The net result is an advertising market that has gotten lumpier, with money coming in more fitfully, at a time when publishers’ advertising businesses are under significant pressure.

This trend had begun to emerge before the coronavirus began spreading, said Stephani Estes, svp and media director at the media agency Cramer-Krasselt.

But many byproducts of the virus’s spread have accelerated it. For example, sudden shocks to the supply chain in March, followed by changes in consumer sentiment, economic news and public health guidelines have put advertisers in a position where they feel like they need to move fast.

“For a lot of our clients, one of the things that’s been important has been agility and speed to market,” Estes said.

That interest in speed has also put pressure on the more expensive projects.

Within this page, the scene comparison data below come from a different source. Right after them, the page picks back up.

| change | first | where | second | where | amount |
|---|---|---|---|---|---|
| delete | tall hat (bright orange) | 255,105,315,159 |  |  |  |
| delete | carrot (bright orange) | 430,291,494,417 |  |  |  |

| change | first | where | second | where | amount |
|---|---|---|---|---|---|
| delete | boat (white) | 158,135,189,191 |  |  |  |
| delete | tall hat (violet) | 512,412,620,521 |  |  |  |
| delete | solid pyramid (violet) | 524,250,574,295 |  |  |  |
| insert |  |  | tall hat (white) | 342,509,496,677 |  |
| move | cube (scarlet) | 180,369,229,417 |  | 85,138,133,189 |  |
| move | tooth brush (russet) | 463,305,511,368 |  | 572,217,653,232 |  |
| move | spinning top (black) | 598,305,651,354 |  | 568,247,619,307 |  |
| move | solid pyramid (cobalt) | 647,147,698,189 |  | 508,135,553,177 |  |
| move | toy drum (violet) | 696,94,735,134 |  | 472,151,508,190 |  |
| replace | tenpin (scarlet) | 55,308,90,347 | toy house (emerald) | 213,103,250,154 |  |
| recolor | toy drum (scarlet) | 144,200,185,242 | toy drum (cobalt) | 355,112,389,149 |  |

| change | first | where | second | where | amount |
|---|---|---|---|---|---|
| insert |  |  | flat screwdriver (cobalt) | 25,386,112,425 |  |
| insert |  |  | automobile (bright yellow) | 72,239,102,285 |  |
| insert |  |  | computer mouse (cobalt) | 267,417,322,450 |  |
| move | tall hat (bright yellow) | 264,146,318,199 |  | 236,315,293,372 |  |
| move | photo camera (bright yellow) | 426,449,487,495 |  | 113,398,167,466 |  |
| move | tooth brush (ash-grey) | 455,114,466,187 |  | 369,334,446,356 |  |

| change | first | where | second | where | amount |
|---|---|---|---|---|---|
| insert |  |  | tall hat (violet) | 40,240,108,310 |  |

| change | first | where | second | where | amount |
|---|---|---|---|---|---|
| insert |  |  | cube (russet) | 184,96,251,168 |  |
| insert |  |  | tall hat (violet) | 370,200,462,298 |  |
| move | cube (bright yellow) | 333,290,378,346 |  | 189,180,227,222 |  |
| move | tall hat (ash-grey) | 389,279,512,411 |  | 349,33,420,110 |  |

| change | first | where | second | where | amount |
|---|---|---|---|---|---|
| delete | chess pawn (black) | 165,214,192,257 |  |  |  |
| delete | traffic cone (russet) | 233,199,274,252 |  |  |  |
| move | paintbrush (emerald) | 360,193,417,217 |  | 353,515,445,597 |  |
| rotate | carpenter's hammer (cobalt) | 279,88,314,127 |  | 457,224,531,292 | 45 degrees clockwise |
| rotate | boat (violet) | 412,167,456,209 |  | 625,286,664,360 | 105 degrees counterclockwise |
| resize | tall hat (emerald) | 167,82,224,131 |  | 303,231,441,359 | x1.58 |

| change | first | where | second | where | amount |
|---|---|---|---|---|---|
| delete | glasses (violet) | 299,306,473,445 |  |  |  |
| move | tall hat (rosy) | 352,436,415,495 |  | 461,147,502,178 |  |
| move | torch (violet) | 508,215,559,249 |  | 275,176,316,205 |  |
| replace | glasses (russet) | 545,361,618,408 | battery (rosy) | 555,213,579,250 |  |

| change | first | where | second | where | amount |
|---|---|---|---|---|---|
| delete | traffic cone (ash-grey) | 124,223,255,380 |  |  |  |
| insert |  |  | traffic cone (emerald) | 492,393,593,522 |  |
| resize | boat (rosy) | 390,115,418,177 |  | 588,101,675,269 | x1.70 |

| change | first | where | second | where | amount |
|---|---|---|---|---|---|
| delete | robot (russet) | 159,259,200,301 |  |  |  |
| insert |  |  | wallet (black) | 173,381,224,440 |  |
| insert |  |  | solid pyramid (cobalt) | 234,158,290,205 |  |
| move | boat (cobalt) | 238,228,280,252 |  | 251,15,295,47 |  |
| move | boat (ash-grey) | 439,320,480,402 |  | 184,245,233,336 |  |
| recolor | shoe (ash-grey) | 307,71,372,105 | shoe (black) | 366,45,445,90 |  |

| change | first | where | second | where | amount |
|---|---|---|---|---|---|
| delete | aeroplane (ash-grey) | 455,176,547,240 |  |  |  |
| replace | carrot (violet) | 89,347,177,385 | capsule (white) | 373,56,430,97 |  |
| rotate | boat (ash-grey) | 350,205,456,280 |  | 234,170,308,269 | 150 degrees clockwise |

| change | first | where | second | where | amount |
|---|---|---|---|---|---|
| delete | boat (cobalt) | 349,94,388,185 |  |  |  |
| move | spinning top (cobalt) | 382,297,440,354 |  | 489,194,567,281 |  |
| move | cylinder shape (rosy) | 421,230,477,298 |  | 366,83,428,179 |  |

“Those custom content, bigger multi-level platform deals still very much have a place in the ecosystem,” Estes said. “But most of our clients right now aren’t necessarily looking at those with the same eyes as they were before March.”

Many of the programs that fit into those intermediate price ranges, which might include some branded content, or activating at a live event, typically involve some kind of spending that a marketer might not be able to neatly tie to business results. At a moment when cashflow is so important, that is a difficult, if not impossible sell.

“Marketers have a harder time taking risks these days,” said David Tucker, the head of strategy at media agency Swellshark. “If they can’t prove to the financial managers who run every company that they’re going to get a positive return on investment, they [the managers] are just not going to unlock the funds.”

Publishers have responded to the new dynamic in different ways. Barstool Sports CRO Deirdre Lester, for example, told Digiday this month that her team was focused on bringing on new advertisers, even if those new clients were only going to be spending a modest amount of money.

Others have focused more on getting more revenue out of categories that have resumed their spending, or on trying to work more closely with brands they have established relationships with.

The second CRO quoted in this story said that over the past two months, their team had noticed fewer RFPs coming in the door; in some weeks the volume of RFPs dropped by close to 50%. But during that same period of time, their sales team’s close rate has improved, a trend they see as evidence that brands and agencies are retreating to positions of safety.

“People know who they want to work with and they’re going straight to them,” that CRO said.